The PBOC paper, written by researchers Lei Yao and Han Xintao, found extensive links between exchange rates in mainland “onshore” markets and those in “offshore” markets such as Hong Kong, London and Singapore.
“The one-way effect of the onshore [yuan exchange] rate on the offshore spot rate is more significant, and the futures price is more influential than the [real time] spot rate in offshore exchange rates,” the paper said.
The PBOC paper joined calls for building a global yuan financial centre in Shanghai, the country’s economic and financial hub. Creating a domestic centre for trading the yuan would be in line with the government’s dual-circulation economic strategy for the country to become more self-reliant to minimise the impact of external threats.
Jiang Yang and Tu Guangshao, two former vice-chairmen of the Chinese Securities Regulatory Commission, suggested to Beijing policymakers last month at the “two sessions” meetings of the National People’s Congress and Chinese People’s Political Consultative Conference that the country should accelerate the broadening of yuan exchange rate derivatives available in Shanghai, by expanding its product portfolio to include spot, forwards, futures, options and swaps contracts.
“It’s not hard, technically,” said Liu Shengjun, head of the Shanghai-based China Financial Reform Institute. “It should already be in the final stage for approval.”
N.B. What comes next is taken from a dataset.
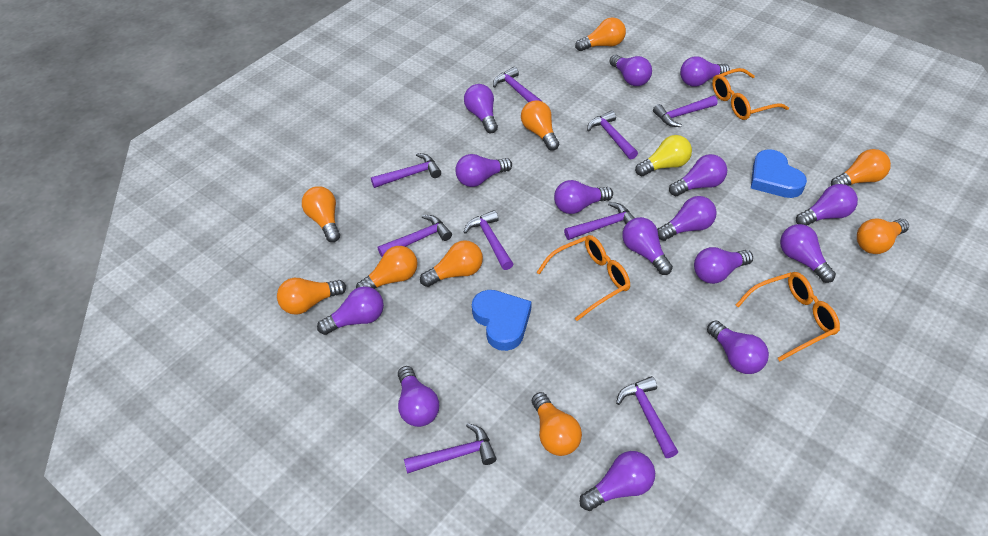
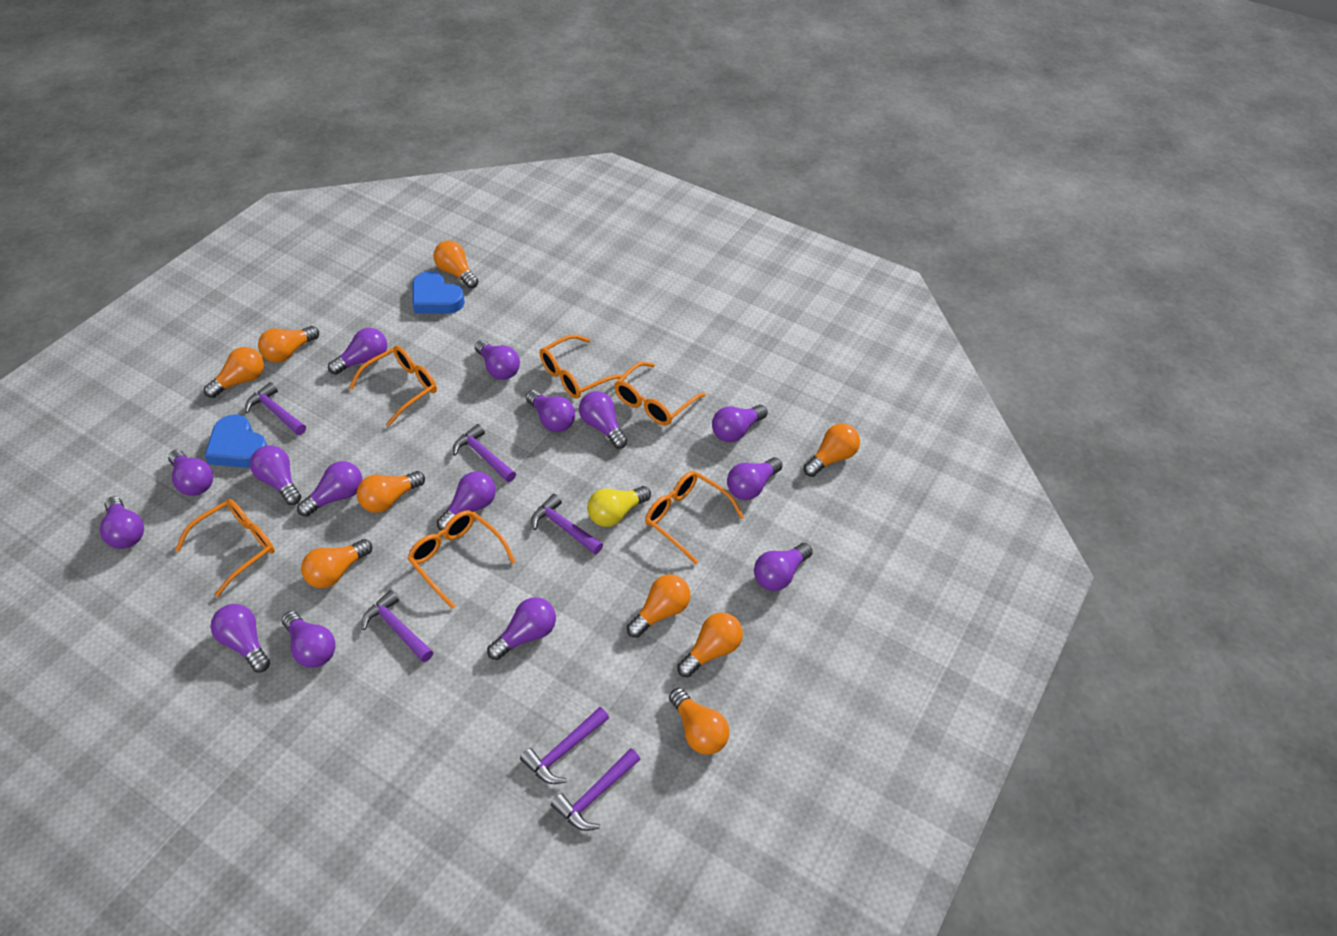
orange glasses: 3 -> 6
purple hammer: 9 -> 6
The launch of such a market would help millions of Chinese exporters better hedge against the exchange rate risks. At the same time, it could attract more international investors to buy yuan-denominated assets, given concerns about the sharp rise in global liquidity due to US economic stimulus efforts.
“It would be China’s strategic choice and opportunity,” Liu added.
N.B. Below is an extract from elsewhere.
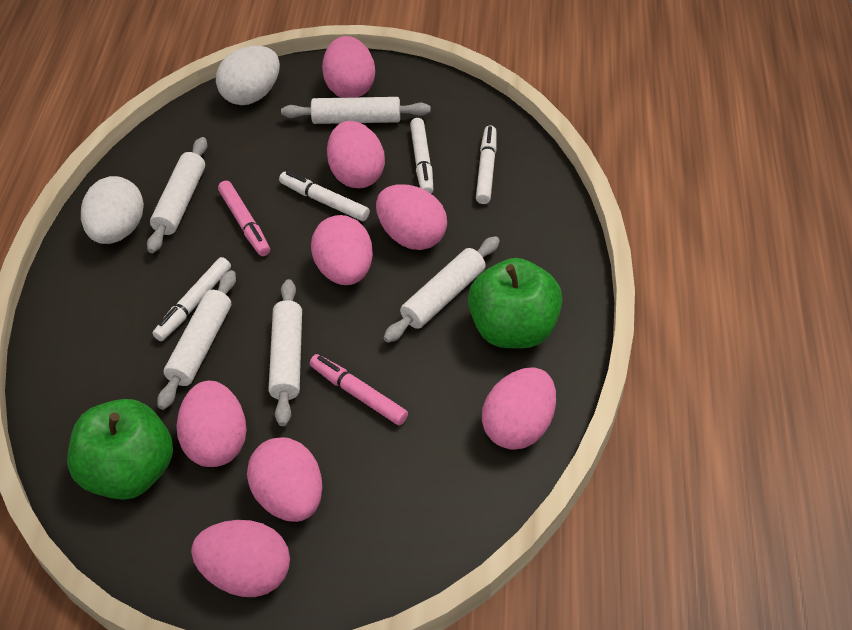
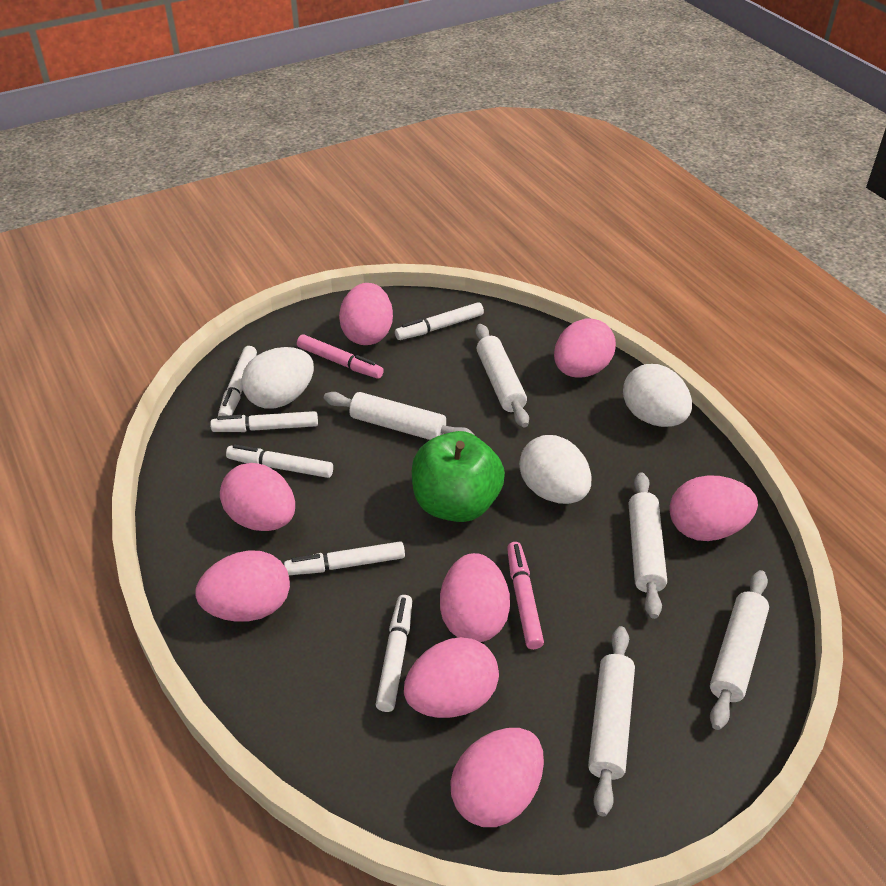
green apple: 2 -> 1
white egg: 2 -> 3
white marker: 4 -> 6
Beijing’s endeavour to promote more overseas use of its currency has progressed slowly and still lags far behind that of the US dollar, despite the fall in the dollar’s global shares of payments, transactions and foreign exchange reserves in recent years.
We need to strengthen monitoring of global yuan flow … and steadily promote internationalisation
People’s Bank of China working paper
A lack of progress forced policymakers to adjust their internationalisation strategy last year, and the creation of an onshore futures market is widely believed to be vital to the building of a global yuan exchange rate market.
“We need to strengthen monitoring of global yuan flows, asset allocation and price changes, improve the macro-prudential assessment of exchange rates and steadily promote internationalisation,” the PBOC working paper said.
China’s rapid economic recovery from the coronavirus, coupled with better returns on offer from domestic stock and bond investments, has made China a magnet for international investors. It surpassed the US to become the world’s largest foreign direct investment recipient nation last year, attracting US$163 billion. At the same time, foreign investors’ holdings of Chinese bonds rose 62 per cent from a year earlier to 3.7 trillion yuan (US$565 billion) at the end of February.
Yuan futures trading will most likely begin on the Shanghai-based China Financial Futures Exchange, which now offers stock index futures and treasury bond futures, with its transactional value rising to 115 million yuan last year, up 65.8 per cent from 2019.